LIMITED OPERATING HISTORY; LACK OF PROFITABLE OPERATIONS

     The Company currently operates in three industries; telecommunications,
document management and Internet services. On September 15, 1995, a wholly-owned
subsidiary of  the Company merged with Kansas Communications, Inc. ("KCI"), a
company which sells and services telephone systems, third-party computer
hardware and application oriented peripheral products such as voice mail,
automated attendant systems, interactive voice response and video conferencing
systems. On December 29, 1995, KCI acquired the Milwaukee operations of
Executone Information Systems, Inc., in a business combination accounted for as
a purchase. KCI represents the telecommunications segment of the Company. Also
on September 15, 1995, the Company acquired Micrographic Technology Corporation
("MTC") in a business combination accounted for as a purchase.  MTC is a
designer, developer, manufacturer and integrator of comprehensive, non-paper
based systems and components that enable MTC to deliver to its customers cost-
effective solutions for storage, indexing and/or distribution of high-volume
output data streams. MTC represents the document management segment of the
Company. On June 21, 1996, the Company acquired MediaCity World, Inc. ("MCW"),
in a business combination accounted for as a purchase. MCW is an Internet
service provider whose services include business to business Internet access and
web development for sales, marketing and electronic commerce applications. MCW
also provides the ISP Channel  service, a no-cost solution for small to middle
market cable and wireless cable operators that allows these operators to provide
broadband Internet access and multimedia voice and video services to their
subscribers over the existing cable plant.  

    The Company has sustained substantial losses in each of the fiscal years
that it has operated in these three industries. In addition, the Company will
require significant funds to continue to implement its business strategies.
Factors which have had an influence on and may continue to influence the
Company, resulting in continued losses, include (i) the Company's expense levels
are based on anticipated future revenues and are relatively fixed in the short-
term; (ii) the Company incurs significant expenses in connection with research
and development of new product and service offerings, and the continued
development of its direct and indirect selling and marketing efforts; and (iii)
the Company may continue to incur charges related to acquisitions, divestitures,
business alliances or changing technologies. As a result, there can be no
assurance that the Company will be profitable in the future or that available
funds, together with funds provided by operations will be sufficient to fund the
Company's ongoing operations. If the Company has insufficient funds, there can
be no assurance that additional financing can be obtained on acceptable terms,
if at all. The absence of such financing would have a material adverse effect on
the Company's business, including a possible reduction or cessation of
operations.

FLUCTUATIONS IN QUARTERLY RESULTS; LACK OF BACKLOG; VOLATILITY OF STOCK PRICE

     Results of operations have fluctuated and may continue to fluctuate
significantly from quarter to quarter. Factors which have had an influence on
and may continue to influence the Company's results of operations in a
particular quarter include the size and timing of customer orders and subsequent
shipments, customer order deferrals in anticipation of new products and
services, timing of product introductions or enhancements by the Company or its
competitors, market acceptance of new products and services, technological
changes in the industry, competitive pricing pressures, accuracy of customer
forecasts of end-user demand, changes in the Company's operating expenses,
personnel changes, foreign currency fluctuations, changes in the mix of products
sold, quality control of products sold, disruption in sources of supply, capital
spending, delays of payments by customers and general economic conditions.
Product sales to the Company's customers typically involve long approval and
procurement cycles and can involve large purchase commitments. Accordingly,
cancellation or deferral of one or a small number of orders could cause
significant fluctuations in the Company's quarterly results of operations.

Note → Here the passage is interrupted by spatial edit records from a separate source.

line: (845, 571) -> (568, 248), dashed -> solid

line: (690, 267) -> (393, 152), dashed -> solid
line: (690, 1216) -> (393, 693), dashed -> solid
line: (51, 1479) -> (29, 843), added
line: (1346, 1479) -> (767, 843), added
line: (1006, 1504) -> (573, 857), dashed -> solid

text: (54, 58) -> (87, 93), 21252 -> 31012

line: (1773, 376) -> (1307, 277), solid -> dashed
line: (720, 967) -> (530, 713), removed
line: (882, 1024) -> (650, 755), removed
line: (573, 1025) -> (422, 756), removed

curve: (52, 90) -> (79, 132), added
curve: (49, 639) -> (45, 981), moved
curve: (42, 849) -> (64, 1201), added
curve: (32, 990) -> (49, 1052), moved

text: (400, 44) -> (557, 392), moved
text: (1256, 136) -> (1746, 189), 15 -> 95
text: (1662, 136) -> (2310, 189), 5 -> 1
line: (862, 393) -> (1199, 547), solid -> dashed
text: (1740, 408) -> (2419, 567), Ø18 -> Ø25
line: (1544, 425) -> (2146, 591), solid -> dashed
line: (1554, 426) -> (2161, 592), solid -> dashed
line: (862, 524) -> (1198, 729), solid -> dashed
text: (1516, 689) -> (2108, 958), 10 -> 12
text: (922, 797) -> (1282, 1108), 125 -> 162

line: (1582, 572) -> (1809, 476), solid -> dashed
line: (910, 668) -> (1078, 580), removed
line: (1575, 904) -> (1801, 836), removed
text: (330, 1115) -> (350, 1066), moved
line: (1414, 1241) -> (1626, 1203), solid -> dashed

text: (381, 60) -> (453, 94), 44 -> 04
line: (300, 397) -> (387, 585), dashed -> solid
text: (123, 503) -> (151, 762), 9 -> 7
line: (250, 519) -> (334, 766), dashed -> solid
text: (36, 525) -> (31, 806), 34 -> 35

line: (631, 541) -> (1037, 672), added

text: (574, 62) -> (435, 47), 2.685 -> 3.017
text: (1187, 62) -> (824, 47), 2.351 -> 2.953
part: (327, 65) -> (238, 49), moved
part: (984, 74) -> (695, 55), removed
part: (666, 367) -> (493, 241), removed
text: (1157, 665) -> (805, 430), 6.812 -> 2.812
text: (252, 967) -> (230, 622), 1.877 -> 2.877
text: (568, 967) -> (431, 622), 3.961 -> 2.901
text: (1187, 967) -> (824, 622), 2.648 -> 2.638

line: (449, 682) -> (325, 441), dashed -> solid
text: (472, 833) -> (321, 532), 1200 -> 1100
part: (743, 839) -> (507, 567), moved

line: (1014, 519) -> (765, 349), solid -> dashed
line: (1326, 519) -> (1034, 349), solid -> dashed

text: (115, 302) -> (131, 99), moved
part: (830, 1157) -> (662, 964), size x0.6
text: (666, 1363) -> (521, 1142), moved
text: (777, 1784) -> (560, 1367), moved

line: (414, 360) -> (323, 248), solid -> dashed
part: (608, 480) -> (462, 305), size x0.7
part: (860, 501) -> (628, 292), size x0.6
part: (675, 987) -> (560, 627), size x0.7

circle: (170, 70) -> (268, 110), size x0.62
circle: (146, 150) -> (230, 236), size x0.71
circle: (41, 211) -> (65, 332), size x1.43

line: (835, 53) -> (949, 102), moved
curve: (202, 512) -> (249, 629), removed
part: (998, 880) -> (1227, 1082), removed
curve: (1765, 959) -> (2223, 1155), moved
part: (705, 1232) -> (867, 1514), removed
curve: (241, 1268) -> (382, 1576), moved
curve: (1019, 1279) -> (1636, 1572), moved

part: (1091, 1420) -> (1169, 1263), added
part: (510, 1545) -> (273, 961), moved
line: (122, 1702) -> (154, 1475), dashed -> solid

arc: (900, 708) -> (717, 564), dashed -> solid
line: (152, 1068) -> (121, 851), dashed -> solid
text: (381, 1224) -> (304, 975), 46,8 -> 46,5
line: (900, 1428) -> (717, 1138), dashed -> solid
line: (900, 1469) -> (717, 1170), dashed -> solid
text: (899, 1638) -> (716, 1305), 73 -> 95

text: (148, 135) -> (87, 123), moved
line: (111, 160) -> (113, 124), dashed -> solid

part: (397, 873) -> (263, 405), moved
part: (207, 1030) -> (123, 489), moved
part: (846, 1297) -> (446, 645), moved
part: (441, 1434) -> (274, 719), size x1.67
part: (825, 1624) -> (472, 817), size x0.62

    Because the Company generally ships products within a short period after
receipt of an order, the Company typically does not have a material backlog of
unfilled orders, and revenues in any quarter are substantially dependent on
orders booked in that quarter. The Company's expense levels are based in large
part on anticipated future revenues and are relatively fixed in the short-term.
Therefore, the Company may be unable to adjust spending in a timely manner to
compensate for any unexpected shortfall of orders. Accordingly, any significant
shortfall of demand in relation to the Company's expectations or any material
delay of customer orders would have an almost immediate adverse impact on the
Company's business and results of operations.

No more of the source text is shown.